Hollaröhdulliöh - so it resonated in the Kongreßhalle

Augsburger Allgemeine 6th May 1991

"Der Watzmann ruft" - concert sold out twice

(lim). There are proper traditional hats in the foyer, besides braces, lighters and key fobs. On all of them is written: "Der Watzmann ruft" ("Watzmann calls"). It's been doing that - musically talking - for a good 11 years you know and many have also followed its now newly laid-out call. The shows on Friday and Saturday had been sold out for weeks.

Der Watzmann ruft is a so-called Rustical from the Viennese rock bard Wolfgang Ambros and the two cabaret artists Manfred 0. Tauchen and Josy Prokopetz. It tells the story of the Watzmann mountain which calls its victims. A little rock theatre, a little peasants' play, the boundaries are totalled blurred and are appropriately commented on by a happy and partly costumed audience.

A naturalistic homeland backdrop - with mountain farmer hut and papier maché rocks - makes the scenery. A sharp comic runs before around 1400 people, who break into the call "hollaröhdulliöh" again and again, the farm labourers are ignorant, the farmer violent, the girls chatty. At the keyword "storm", a dark cardboard cloud with zigzag lightning rumbles in on a winch and a ribald striptease on Walpurgis night doesn't seem "out of place" either.

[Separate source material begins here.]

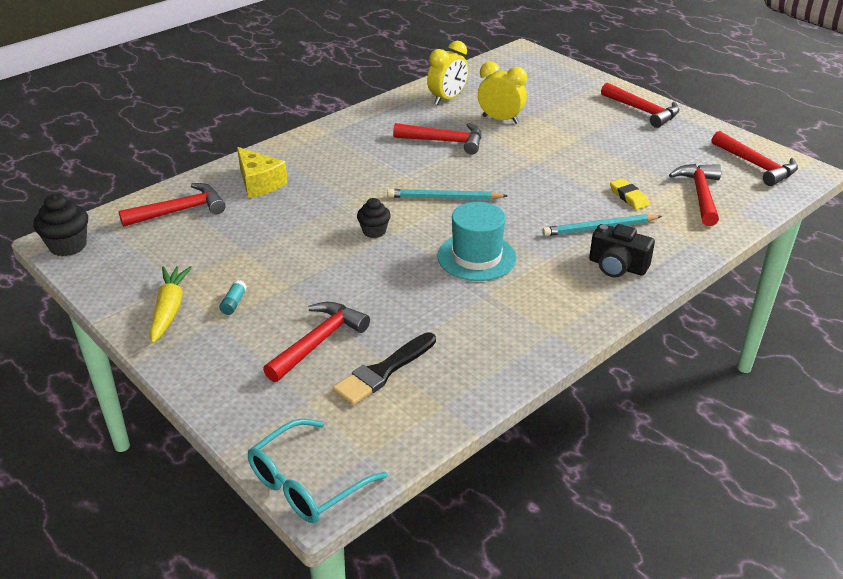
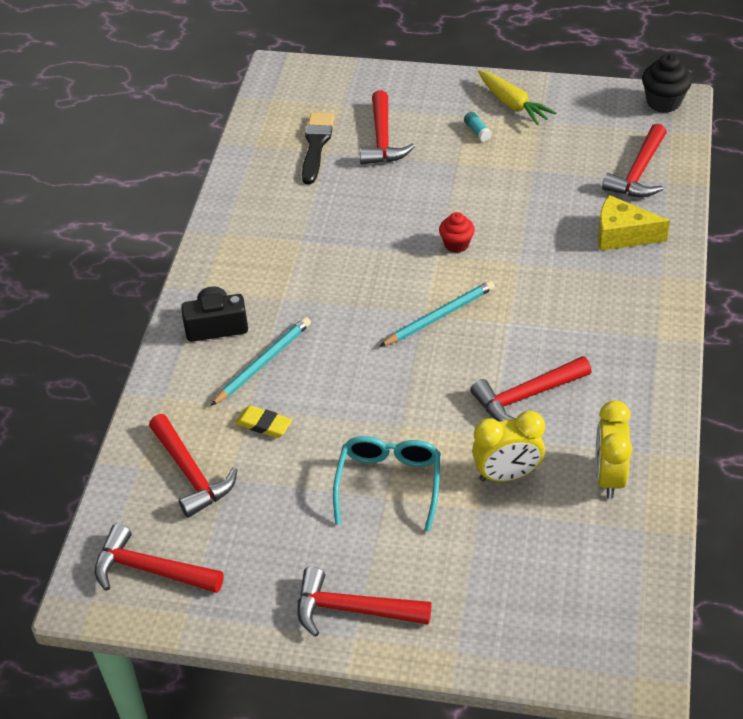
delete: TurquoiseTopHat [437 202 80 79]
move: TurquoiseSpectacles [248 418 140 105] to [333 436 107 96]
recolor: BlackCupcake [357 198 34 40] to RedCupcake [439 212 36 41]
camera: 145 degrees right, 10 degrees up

The storyteller, but also singer, is Wolfgang Ambros, he captivates the audience with his soft voice. He tells of the fateful mountain, as if he had gone to school under Luis Trenker, Manfred O. Tauchen gets a triple pack in the play, as he is farmer, labourer and sultry "Gailtalerin" (horny girl from the valley) - exceeding each role with the next. During the last tour, the third in the bunch was co-author Josy Prokopetz. The mountain climbing probably became too much for him and now Christoph Fälbl appears in his place, certainly one of the great discoveries of this tour.

Alpinkatzen, from Austria

As usual, Wolfgang Ambros has a good band with him, which changes from country dance, through rock 'n' roll to waltz without batting an eyelid, the Alpinkatzen from Austria fit in perfectly. The end of the play of fate is macabre, no matter which of the versions offered you choose to remember. But it's not meant so seriously, but rather "Hollaröhdulliöh".